José Horta Manzano
Alguns chamam esta tendência de “complexo de vira-lata”, expressão que prefiro não utilizar por me parecer pesada e injuriosa. Seria até bom encontrar opção menos agressiva. Estou falando do fascínio que tudo o que vem do estrangeiro exerce sobre nossa população.
Deve ser fenômeno antigo, visto que, de memória, recordo que sempre foi assim. Artigo estrangeiro sempre foi valorizado. Mas a lógica nos ensina que, logo nas primeiras décadas do descobrimento, os produtos desta terra é que devem ter sido valorizados na Europa. Imagine o pasmo de um europeu dos anos 1500 diante de um abacate, de um abacaxi ou de um animal desconhecido no Velho Continente. Não sei quando é que o encanto mudou de mão.
“Nacional ou importado?” – é pergunta que se pode ouvir em comércios do Brasil, tanto de alimentos como de roupas, de azulejos, de relógios, e de inúmeros outros artigos. Pressupõe-se que o importado é necessariamente de melhor qualidade, o que justifica preço bem superior.
Mas não pense que é assim por toda parte. Me lembro de um dia, muitas décadas atrás, em que eu fazia umas comprinhas numa feira-livre aqui na Suíça. Numa banca de legumes e verduras, vi duas caixas de tomates muito parecidos, mas com preços diferentes. Apontei para os mais caros e perguntei a razão do preço. A resposta veio natural: “Ah, estes custam mais caro porque são tomates suíços! Os outros são importados.”.
Com o tempo fui aprendendo que aqui, em princípio, artigo nacional custa mais caro que o estrangeiro. No começo, deve ter me parecido uma estranha tendência, nem lembro mais. Com o tempo, me acostumei.

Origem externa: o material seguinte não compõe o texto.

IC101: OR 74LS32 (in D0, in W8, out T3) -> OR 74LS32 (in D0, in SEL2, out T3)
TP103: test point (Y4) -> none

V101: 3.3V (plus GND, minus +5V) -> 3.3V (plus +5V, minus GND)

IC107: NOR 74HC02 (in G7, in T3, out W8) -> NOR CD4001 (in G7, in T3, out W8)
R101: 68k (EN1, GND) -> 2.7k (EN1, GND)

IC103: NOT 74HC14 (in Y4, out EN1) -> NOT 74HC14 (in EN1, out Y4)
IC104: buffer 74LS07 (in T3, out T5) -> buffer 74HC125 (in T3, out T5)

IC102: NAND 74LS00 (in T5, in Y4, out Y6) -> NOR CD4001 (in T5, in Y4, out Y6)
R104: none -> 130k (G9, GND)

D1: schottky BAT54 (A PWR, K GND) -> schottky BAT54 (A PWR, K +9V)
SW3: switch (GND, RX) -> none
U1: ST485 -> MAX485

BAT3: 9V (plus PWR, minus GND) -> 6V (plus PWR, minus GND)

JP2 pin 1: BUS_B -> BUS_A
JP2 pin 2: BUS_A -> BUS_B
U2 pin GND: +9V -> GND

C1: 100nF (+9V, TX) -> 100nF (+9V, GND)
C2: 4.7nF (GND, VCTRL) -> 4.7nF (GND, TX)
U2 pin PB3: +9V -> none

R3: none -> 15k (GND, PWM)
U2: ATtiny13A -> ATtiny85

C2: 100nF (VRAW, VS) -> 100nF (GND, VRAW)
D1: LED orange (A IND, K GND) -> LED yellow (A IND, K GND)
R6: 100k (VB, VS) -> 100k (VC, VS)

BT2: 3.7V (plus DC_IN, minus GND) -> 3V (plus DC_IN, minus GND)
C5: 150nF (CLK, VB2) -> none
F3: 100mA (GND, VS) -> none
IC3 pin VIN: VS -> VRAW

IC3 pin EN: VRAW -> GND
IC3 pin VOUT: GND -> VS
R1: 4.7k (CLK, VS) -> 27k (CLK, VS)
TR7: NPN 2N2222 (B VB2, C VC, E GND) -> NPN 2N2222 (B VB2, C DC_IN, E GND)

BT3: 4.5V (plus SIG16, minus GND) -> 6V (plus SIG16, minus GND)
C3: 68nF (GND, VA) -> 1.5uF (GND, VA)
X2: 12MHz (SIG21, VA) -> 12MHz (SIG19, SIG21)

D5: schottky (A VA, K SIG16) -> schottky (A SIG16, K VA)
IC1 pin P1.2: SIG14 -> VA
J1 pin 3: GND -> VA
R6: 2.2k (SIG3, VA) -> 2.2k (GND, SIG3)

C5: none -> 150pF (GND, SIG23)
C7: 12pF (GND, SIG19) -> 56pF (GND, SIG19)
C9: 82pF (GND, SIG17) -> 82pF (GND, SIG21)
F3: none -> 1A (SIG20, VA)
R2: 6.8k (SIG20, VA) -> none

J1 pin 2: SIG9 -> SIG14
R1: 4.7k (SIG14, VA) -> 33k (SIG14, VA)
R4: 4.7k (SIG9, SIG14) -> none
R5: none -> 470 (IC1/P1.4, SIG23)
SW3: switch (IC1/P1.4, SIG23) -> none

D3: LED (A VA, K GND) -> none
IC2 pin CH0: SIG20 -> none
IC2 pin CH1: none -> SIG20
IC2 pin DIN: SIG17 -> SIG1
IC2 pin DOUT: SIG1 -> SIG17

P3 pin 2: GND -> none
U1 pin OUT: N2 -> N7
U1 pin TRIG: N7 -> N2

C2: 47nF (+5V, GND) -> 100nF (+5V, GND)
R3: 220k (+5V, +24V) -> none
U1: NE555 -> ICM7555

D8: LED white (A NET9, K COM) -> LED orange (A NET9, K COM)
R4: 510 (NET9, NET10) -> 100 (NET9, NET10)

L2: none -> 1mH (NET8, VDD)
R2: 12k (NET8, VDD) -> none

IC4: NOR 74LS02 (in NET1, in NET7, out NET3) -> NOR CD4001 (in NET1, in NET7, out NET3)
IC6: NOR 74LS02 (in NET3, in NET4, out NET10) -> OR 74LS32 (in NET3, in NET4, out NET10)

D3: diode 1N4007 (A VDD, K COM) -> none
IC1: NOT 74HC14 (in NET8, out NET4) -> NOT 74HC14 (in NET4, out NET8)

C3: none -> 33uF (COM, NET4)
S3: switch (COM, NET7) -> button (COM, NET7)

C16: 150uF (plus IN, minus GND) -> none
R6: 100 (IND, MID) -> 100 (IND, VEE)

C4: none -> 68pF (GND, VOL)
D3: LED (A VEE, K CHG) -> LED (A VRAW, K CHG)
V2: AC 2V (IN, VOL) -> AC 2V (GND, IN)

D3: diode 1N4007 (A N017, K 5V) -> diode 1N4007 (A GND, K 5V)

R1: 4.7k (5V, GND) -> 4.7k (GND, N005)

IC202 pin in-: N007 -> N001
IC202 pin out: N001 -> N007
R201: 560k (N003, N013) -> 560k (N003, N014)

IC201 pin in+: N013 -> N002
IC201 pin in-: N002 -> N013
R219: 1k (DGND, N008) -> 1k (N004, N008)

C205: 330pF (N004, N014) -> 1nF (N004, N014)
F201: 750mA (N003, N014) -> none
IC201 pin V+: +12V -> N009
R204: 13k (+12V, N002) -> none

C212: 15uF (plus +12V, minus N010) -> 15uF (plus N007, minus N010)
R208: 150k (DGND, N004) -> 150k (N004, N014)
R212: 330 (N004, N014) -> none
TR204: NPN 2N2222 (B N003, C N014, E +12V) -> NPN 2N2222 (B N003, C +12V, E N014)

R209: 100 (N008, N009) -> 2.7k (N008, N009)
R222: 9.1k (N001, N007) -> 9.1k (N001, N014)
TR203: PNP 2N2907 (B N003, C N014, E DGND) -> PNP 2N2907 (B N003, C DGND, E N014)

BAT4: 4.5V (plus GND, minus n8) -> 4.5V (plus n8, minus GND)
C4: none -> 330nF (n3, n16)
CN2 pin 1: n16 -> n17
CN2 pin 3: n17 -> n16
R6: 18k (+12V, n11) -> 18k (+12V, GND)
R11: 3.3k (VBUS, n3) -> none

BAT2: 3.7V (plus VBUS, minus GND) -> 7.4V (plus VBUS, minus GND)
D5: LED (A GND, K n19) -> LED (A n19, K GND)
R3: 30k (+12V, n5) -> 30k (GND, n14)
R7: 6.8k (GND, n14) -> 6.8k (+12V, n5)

Por que é que contei essa história? Foi justamente para mostrar que o que ocorre no Brasil não é tendência universal. Talvez nossa admiração por artigos importados venha do período colonial, do tempo em que nosso território era isolado do mundo, longe de tudo, sem fábricas, sem jornais, sem escolas superiores. Naquela época, o importado era necessariamente melhor, visto que nacional não havia.
Hoje essa admiração sistemática pelo que vem de fora – cujo efeito perverso é a depreciação sistemática de tudo o que é nacional – não tem mais razão de ser. O mundo mudou, o Brasil já não é uma província isolada, situada quase fora do mapa. Aqui há coisas boas e más, como em toda parte. Ainda bem que é assim, se não a Embraer não seria uma das grandes construtoras mundiais de aviões.
Enquanto nossa estranha tendência não arrefece, é bom irmos nos acostumando com o mais recente barbarismo. É o recém-anunciado “free flow”, sistema que permite passar pelo pedágio rodoviário sem parar. Não sei como funciona, mas pouco importa porque não é esse o objetivo deste artigo. Acho simplesmente que importar a expressão em língua inglesa e servi-la assim – crua, sem cozinhar, sem ao menos descascar – é um despropósito.
“Sem cancela”, “Passa rápido”, “Vamos em frente”, “Cuca fria”, “Sinal verde”, “Passe livre”, “Sem problema”, “Sai da frente”, “Pedágio simples”, “Via livre“ – seriam nomes possíveis para substituir o barbarismo. Rápida sondagem entre futuros usuários daria mais centenas de opções. Mas foi mais simples pegar a expressão estrangeira tal e qual. É uma tremenda falta de criatividade.